Does PrEP work in women?
If you'd asked that question a few years ago, the answer from many quarters would have been no--but not because the medicine, and HIV drug sold by Gilead at Truvada, doesn't prevent transmission. It was because, in two studies of African women called VOICE and FEM PrEP, women didn't take the medicine.
"What we need to know," Gina Brown at the NIH told me for an upcoming article, "is why they didn't take the drug. What else is going on? It could be as simple as, 'Were they afraid of the side effects?' Or it could be as complex as, 'They didn't want to be seen taking HIV drugs.'"
Or it could be more complicated, by how much power single women feel they have in their relationships, and how much pressure they receive from their cultures to be sexy but not sexual. That is, now much does sexism and slut-shaming effect women's willingness to look after their own health.
Today, I got a piece of that answer, at an AVAC-sponsored webcast on women, PrEP and HIV prevention. On the webcast were researchers from VOICE and other trials, picking through their data and qualitative interviews on why women who would sign up for an HIV prevention trial would then NOT take the medicine.
This slide, shared by Moushira El-Sahn of the international research firm Ipsos, laid out one of the reasons, perhaps, that women don't advocate for their health: They'd rather get HIV than get pregnant.
Let me emphasize: You can't see HIV anymore. But you can see pregnancy.
This tells us a lot, I think, about what it means to help women protect themselves from HIV. And it reminds me of an article I did several years ago for The San Francisco Chronicle Sunday Magazine. That article, on the advent of the HPV vaccine, posited that this generation of girls had the potential to be the most sexually healthy in history. We have the technology.

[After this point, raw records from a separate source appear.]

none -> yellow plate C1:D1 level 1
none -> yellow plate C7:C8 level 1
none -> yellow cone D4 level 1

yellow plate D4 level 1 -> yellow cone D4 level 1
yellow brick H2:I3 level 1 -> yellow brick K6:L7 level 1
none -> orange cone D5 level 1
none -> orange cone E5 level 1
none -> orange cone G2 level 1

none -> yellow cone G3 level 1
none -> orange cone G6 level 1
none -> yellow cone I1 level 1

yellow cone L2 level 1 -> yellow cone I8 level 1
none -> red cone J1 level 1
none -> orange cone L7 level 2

But what it found was that cultural norms that make women's sexuality a political football also made it harder for women to take care of their health.
I'm posting this here, even though Positively Negative is about couples who want both to have babies and to prevent the transmission of HIV. I think it's important to put the book and the couples in context. It seems that being part of a loving partnership in which keeping the woman HIV-negative is a key piece in women's sexual health and overall health.
What do you think? If you had to choose, would you choose HIV or pregnancy?